Federal Government To Buy Thomson Prison For $165M
Updated 10/02/12 – 9:40 p.m.
CHICAGO (CBS) — The federal government has agreed to buy the vacant Thomson Correctional Center, in western Illinois along the Iowa border, in a move that has been held up for almost three years.
Thomson, which was built in 2001 for $140 million, was never fully opened, and has been closed since 2010. It never held more than 200 inmates while it was open.
CBS 2’s Brad Edwards reports the federal government is buying the facility for $165 million. Officials said the move will bring about 1,100 jobs to Illinois.
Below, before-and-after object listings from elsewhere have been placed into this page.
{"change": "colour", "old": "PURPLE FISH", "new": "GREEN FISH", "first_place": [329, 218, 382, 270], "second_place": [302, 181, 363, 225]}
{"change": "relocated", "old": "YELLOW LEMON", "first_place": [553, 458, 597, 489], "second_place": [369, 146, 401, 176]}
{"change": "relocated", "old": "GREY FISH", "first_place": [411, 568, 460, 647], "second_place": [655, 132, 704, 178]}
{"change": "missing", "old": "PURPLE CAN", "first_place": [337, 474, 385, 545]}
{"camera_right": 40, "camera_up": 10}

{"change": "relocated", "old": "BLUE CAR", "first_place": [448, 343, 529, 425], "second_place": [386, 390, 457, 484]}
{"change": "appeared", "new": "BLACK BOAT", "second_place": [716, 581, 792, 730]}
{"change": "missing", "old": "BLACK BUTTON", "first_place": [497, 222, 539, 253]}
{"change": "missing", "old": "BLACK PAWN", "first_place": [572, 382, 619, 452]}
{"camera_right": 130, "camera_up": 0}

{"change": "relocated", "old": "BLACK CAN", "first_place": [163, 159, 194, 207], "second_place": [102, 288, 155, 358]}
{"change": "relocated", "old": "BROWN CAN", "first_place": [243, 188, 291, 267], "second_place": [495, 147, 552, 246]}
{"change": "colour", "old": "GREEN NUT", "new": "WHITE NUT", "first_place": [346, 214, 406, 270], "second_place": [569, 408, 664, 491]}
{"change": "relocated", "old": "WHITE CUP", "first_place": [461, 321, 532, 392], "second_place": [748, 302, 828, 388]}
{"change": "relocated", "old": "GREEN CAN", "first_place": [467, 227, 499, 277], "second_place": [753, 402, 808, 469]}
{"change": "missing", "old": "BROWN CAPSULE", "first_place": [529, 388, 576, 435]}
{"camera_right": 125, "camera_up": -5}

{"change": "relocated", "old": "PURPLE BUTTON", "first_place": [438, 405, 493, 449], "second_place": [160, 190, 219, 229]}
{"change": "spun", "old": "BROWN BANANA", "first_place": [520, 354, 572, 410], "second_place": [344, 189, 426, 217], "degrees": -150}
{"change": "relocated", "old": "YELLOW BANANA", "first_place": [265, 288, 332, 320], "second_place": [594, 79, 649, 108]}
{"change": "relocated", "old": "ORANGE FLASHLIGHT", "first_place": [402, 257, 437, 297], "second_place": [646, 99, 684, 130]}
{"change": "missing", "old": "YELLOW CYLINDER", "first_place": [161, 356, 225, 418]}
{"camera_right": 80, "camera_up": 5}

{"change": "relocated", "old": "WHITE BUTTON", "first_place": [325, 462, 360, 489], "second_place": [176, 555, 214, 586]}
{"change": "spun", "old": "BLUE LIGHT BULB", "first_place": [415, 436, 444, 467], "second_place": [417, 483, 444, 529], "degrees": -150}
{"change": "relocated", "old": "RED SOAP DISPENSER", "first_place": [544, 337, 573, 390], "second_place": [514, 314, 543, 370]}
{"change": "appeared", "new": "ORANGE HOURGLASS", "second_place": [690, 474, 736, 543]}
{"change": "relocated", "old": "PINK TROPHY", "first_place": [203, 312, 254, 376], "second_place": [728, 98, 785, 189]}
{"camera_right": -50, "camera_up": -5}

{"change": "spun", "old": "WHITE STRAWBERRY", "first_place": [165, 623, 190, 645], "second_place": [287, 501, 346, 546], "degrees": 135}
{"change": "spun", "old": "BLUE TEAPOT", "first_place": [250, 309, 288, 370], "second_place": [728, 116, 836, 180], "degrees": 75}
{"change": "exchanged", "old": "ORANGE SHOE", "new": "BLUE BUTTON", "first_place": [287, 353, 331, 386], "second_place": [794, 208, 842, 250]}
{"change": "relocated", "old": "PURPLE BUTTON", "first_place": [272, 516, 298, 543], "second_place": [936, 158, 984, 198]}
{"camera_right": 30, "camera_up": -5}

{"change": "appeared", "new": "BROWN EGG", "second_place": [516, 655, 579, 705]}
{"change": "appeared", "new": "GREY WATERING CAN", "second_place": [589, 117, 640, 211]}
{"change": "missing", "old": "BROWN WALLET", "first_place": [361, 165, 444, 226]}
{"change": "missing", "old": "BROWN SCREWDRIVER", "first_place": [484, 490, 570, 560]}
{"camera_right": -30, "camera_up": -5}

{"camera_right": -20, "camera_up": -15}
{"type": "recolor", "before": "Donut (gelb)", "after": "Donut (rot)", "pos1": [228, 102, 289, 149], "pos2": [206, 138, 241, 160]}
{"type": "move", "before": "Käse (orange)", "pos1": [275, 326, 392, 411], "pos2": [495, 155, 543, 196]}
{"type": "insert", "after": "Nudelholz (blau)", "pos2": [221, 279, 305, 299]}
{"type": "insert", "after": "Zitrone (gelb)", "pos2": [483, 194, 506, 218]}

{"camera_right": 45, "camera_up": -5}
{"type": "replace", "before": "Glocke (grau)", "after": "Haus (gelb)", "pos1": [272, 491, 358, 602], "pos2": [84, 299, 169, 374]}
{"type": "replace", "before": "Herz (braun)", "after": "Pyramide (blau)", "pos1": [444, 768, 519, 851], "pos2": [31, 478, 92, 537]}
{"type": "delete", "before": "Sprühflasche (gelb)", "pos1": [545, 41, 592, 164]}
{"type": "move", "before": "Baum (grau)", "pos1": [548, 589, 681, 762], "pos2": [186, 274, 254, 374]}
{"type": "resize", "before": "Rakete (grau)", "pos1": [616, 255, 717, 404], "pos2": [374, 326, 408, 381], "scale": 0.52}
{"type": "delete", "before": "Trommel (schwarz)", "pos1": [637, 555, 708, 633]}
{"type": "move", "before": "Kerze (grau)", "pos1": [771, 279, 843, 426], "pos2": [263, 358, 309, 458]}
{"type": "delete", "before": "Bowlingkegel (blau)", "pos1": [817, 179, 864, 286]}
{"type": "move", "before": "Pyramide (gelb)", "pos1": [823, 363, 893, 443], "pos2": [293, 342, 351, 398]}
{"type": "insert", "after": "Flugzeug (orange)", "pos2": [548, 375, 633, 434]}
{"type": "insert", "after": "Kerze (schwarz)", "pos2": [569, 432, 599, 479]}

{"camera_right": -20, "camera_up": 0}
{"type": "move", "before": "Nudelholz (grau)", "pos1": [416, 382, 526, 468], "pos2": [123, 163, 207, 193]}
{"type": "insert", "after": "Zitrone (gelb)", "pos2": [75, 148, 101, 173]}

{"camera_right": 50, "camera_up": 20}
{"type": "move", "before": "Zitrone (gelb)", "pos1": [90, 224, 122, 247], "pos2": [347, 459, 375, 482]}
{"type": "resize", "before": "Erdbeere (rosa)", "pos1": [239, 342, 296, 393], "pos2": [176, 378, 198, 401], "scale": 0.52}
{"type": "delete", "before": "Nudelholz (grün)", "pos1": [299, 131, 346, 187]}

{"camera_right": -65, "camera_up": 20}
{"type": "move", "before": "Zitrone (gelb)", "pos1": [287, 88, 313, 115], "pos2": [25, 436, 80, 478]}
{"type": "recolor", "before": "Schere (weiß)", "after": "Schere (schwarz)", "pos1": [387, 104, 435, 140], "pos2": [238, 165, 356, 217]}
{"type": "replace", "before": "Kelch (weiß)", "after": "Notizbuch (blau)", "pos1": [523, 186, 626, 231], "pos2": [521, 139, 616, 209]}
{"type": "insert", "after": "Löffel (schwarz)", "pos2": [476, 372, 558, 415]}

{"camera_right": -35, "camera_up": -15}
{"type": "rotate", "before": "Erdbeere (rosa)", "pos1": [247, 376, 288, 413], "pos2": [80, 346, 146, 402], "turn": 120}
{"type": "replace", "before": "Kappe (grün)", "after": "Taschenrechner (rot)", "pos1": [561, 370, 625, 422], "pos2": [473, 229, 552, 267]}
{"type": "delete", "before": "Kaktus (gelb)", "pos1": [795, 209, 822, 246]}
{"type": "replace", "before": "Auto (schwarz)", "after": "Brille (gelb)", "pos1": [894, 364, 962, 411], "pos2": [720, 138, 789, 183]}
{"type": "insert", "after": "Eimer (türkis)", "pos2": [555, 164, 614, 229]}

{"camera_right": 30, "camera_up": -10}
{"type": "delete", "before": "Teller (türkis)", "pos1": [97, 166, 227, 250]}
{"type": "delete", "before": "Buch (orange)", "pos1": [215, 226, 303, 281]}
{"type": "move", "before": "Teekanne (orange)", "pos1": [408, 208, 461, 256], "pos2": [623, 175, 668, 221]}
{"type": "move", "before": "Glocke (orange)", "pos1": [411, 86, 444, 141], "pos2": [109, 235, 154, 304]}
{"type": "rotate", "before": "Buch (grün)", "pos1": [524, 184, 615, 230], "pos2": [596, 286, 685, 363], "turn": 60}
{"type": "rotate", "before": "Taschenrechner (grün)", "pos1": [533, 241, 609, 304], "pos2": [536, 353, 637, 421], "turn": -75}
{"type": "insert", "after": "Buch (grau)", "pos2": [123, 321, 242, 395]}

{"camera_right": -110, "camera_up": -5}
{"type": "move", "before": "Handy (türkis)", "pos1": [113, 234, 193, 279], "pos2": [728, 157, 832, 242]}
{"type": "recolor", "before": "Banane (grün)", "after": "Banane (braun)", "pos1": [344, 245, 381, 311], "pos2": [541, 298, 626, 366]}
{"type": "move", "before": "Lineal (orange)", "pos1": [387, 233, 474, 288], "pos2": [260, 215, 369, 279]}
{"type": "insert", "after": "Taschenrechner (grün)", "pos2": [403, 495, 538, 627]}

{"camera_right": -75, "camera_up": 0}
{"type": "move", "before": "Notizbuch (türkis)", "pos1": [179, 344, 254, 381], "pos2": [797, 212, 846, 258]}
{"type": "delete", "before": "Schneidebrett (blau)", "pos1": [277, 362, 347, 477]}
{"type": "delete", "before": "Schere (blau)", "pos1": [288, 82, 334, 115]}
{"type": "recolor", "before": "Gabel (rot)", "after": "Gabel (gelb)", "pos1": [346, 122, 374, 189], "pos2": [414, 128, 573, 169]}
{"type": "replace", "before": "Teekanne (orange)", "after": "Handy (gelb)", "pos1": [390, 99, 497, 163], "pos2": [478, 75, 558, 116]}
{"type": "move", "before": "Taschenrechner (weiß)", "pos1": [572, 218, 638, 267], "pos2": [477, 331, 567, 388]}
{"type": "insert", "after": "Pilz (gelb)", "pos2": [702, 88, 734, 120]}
Sitting among the cornfields of western Illinois, Thomson has been more than just an empty prison. It’s been a political hot potato for years.
“I’ve been waiting for this,” U.S. Sen. Dick Durbin said Tuesday at the announcement that the prison would be transferred to the control of the U.S. Bureau of Prisons. “We’ve finally reached the point where we said ‘We’ve got to seize the moment.’”
The sale to the federal government was initially held up, because the Obama administration had been eyeing the facility as a possible site for relocating detainees being held at Guantanamo Bay.
But the White House has since vowed that won’t happen, and current federal law prohibits transferring any Guantanamo Bay detainees to Thomson.
Most recently, the sale to the feds was held up by U.S. Rep. Frank Wolf (R-Va.), who chairs a key House subcommittee overseeing the federal Bureau of Prisons. Wolf objected to the sale, because he believed it would be used to house terrorism suspects, despite the safeguards already in place to prevent that.
Instead of waiting for an unlikely deal with Wolf, the Department of Justice moved on its own authority to acquire Thomson for the Bureau of Prisons.
The move drew criticism from Wolf, who called the move “deeply troubling,” and an “unprecedented directive” to “circumvent Congress.”
U.S. Rep. Hal Rogers (R-Ky.) agreed.
” The American people do not want Guantanamo detainees in the U.S., and should not have to tolerate the risk of these terrorists residing in their backyards,” he said. “This back-door move by the Obama Administration to open Thomson and reject the will of Congress and the American people is dangerously irresponsible.”
On Tuesday, Durbin reiterated that Thomson could not be used to house any detainees from Guantanamo Bay. He noted those detainees can only be imprisoned at a military facility, since they are considered “illegal enemy combatants.”
“I went to the president, and I said to him ‘You know, and I know Guantanamo detainees aren’t gonna come here. That isn’t the issue. We need these jobs,” Durbin said.
The senator also said getting Wolf’s approval of the move was only a courtesy, not a legal necessity.
At nearby Dusty’s Pizza, Thomson residents seemed skeptical about how much the move would help their community.
“I think people are afraid,” said Dawn Parrish.
“They don’t like a prison in their back yard,” said Dave Zimmerman.
No definitive timeframe has been set on when the prison might be up and running, but it might be fully transferred to the federal government by years end.